Posted on 10/08/2003 4:54:53 AM PDT by Behind Liberal Lines
An NYPD chief tried to show Bruce Springsteen who's the Boss - yanking the singer's police escort from Shea Stadium after he performed a song about cop-shooting victim Amadou Diallo.
Chief of Department Joseph Esposito got angry when he heard Springsteen sing "American Skin (41 Shots)" at last Wednesday night's opening show at Shea, a police source told the Daily News.
Esposito, the highest-ranking uniformed cop in the department, ordered the escort cut for Springsteen's next show, on Friday night, the source said.
The Boss did not play the song that night or the next - and the security detail was restored for the Saturday night finale.
Springsteen's spokesman did not return calls for comment about the snub or whether he cut the song from the last two shows to mollify the cops.
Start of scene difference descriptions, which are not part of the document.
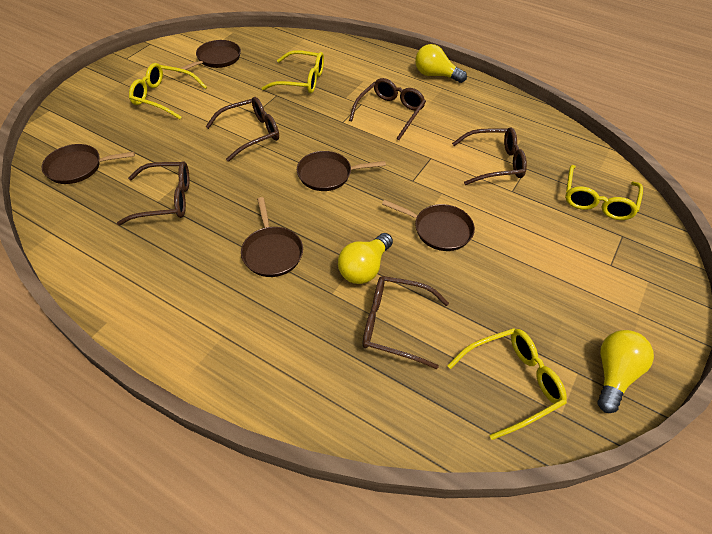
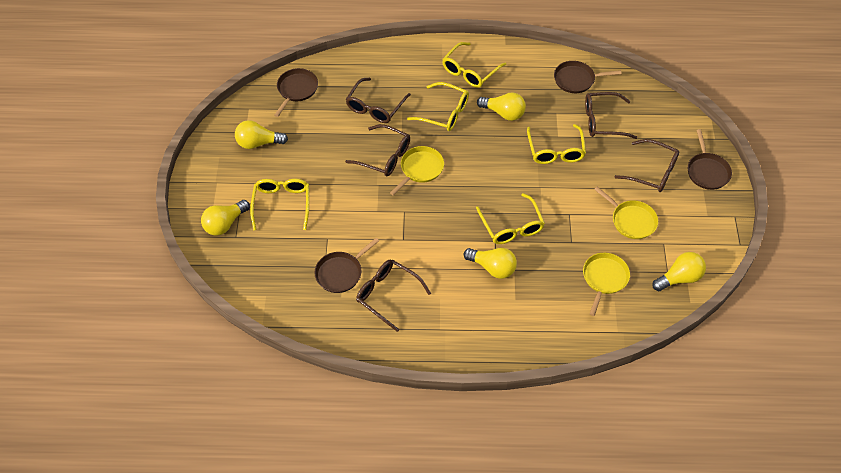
brown pan: 5 -> 4
yellow glasses: 4 -> 5
yellow light bulb: 3 -> 5
yellow pan: 0 -> 3

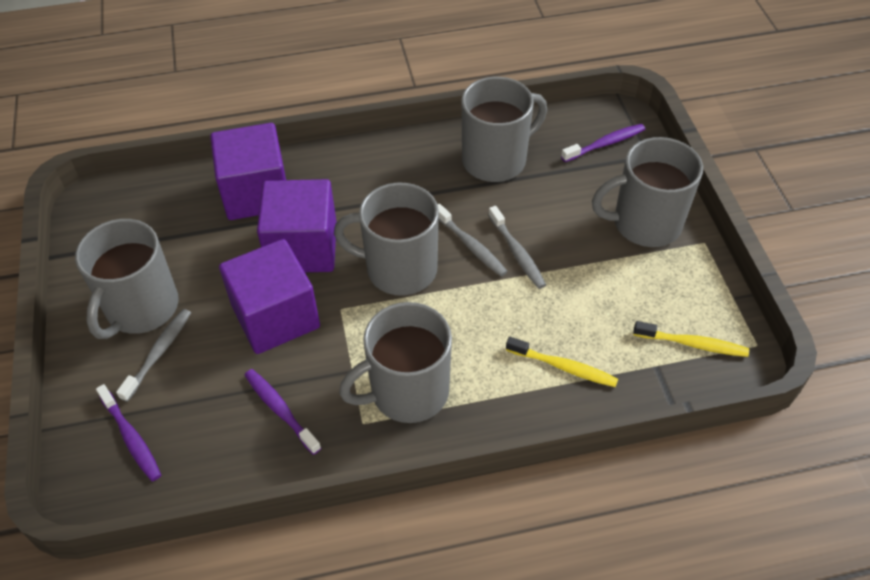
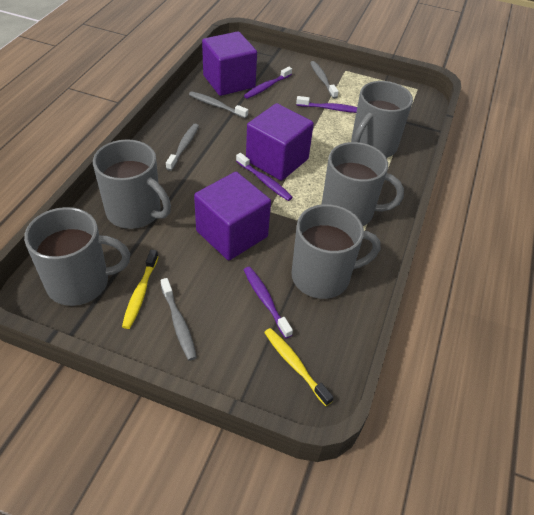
grey toothbrush: 3 -> 4
purple toothbrush: 3 -> 4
Boss biographer Dave Marsh, who is married to band co-manager Barbara Carr, called the police reaction "petty foolishness."
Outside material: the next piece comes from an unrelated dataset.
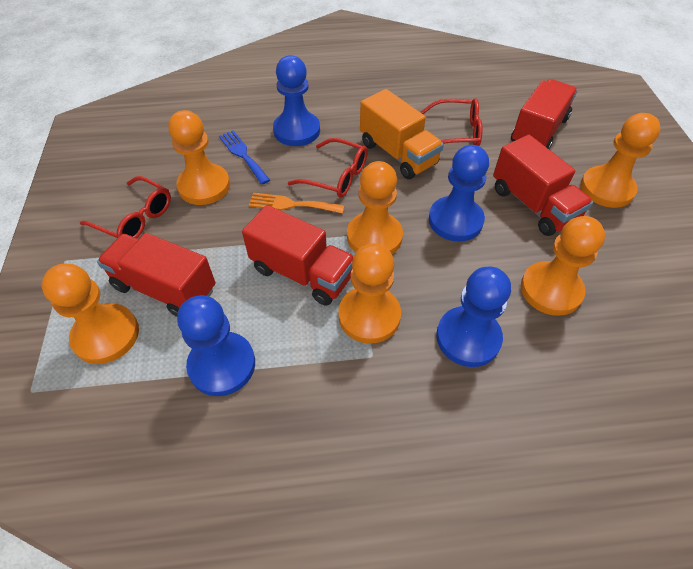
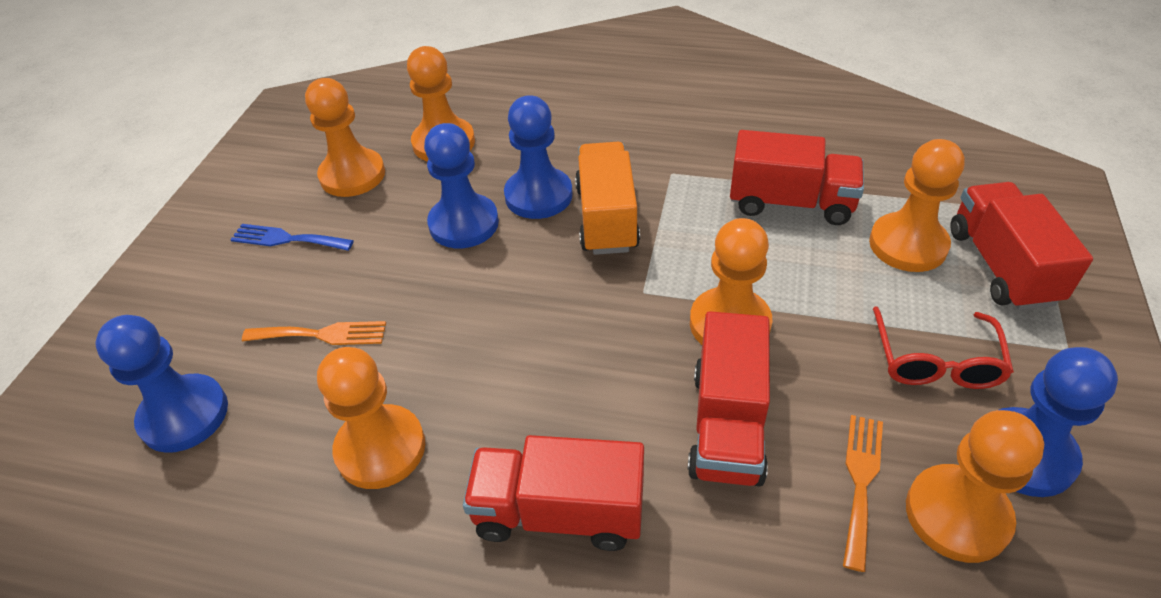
orange fork: 1 -> 2
red glasses: 3 -> 1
"Springsteen, like any other performer who plays Shea Stadium, pays for the extremely heavy 'security' presence in the building," Marsh wrote in an E-mail to The News.
"It is common around the world to allow performers at stadium concerts an escort before leaving ... in order that they not be held inside the building for several hours while parking lots clear."
The Police Department did not deny it pulled back the escort.
"As a courtesy, we gave Mr. Springsteen an escort to his boat at the World's Fair Marina following the concerts Wednesday and Saturday," NYPD spokesman Michael O'Looney said.
Asked about the Friday night show, O'Looney declined to elaborate.
"I'm just going to leave it at that," he said.
Springsteen's song has been striking the wrong note with cops since it was released in the summer of 2000.
Its refrain, "41 shots," is a pointed reference to the number of bullets that four white police officers fired at Diallo, an unarmed African immigrant, in February 1999. Diallo was struck by 19 bullets.
At Wednesday night's show, some cops were particularly peeved that Springsteen followed "American Skin" with "Into the Fire," which lionizes firefighters.